Physical health: resources and protocols

Health
Author

Jaume Amores

Published

March 4, 2023

Note: this post is just a draft in progress. As of now, it consists of a collection of random notes.

Findings regarding best protocols on health.

Sleep

  • The single most important thing seems to be sleeping well, close to eight hours per day.
  • Coffee, while having its benefits, needs to be avoided from noon. Ideally, the latest coffee should be taken no later than twelve hours before going to sleep.

Nutrition

Fasting

  • Intermitent fasting. Specifically, time-restricted fasting, although there are other appropriate forms of intermitent fasting.
  • Fasting up to one week, three times per year, with keto diet the week before and the week after.
    • If fasting is done for more than three days, we might have our sleep affected. To avoid that, we need to take some supplements. I need to find their name.
  • Fasting for up to 48 hours once per month.

Diet: plant-based with fish

  • Specifically, salmon and other blue fishes rich in omega-3
  • It seems to be slightly better than a pure vegan diet, which in turn is better than a meat-based western diet.

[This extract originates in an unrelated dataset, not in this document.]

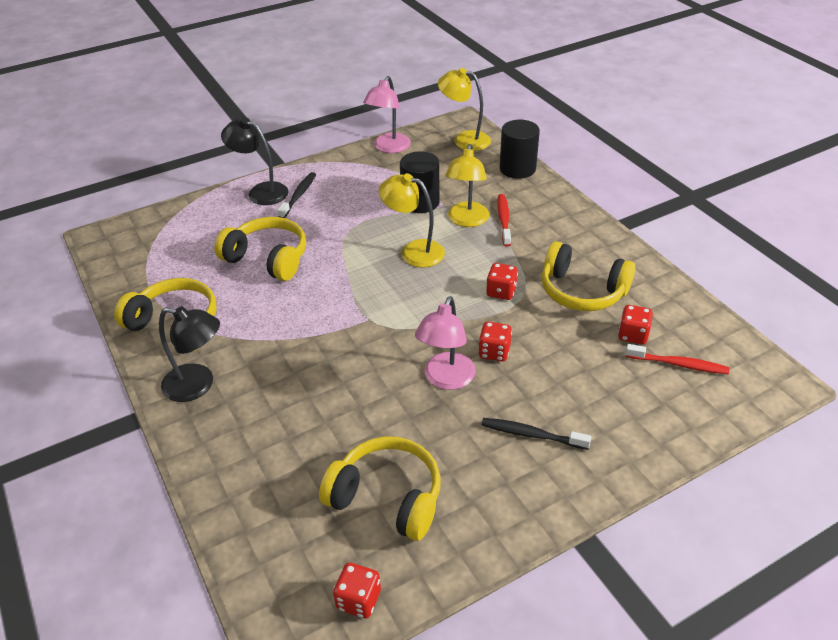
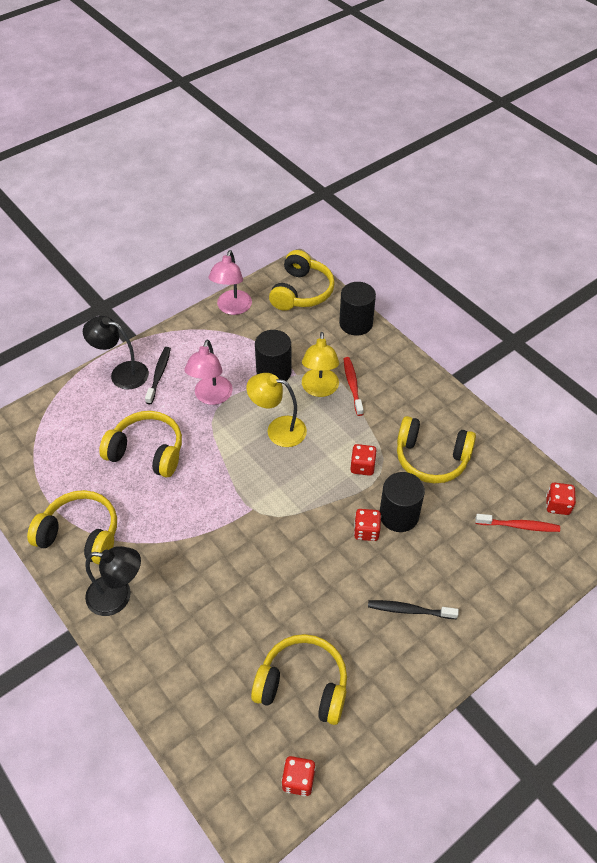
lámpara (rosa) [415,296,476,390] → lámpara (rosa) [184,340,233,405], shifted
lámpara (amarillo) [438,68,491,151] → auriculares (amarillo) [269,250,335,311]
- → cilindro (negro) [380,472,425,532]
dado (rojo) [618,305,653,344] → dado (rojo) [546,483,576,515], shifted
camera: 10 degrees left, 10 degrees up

Nutrition to keep gut’s microbiome healthy.

Exercise

Cardio

  • Cardio seems to be the most important exercise of all.
  • In order to avoid removing the benefits of doing cardio, we need to stay on stand-up position at least 50% of the day, rather than sitting. For office jobs, a standing desk is advisable.
  • Cardio can be done by running, using air-bike, or using stairs, among others.
  • We need to arrive to Zone 2, several days per week. A proxy for this is to achieve the maximum intensity while still being able to keep a conversation while doing the exercise.
  • We need to have a high-intensity exercise at least 10 minutes? (I need to check this) per week. This is exercise would be the next level to zone 2, i.e., not being able to have a conversation while doing it.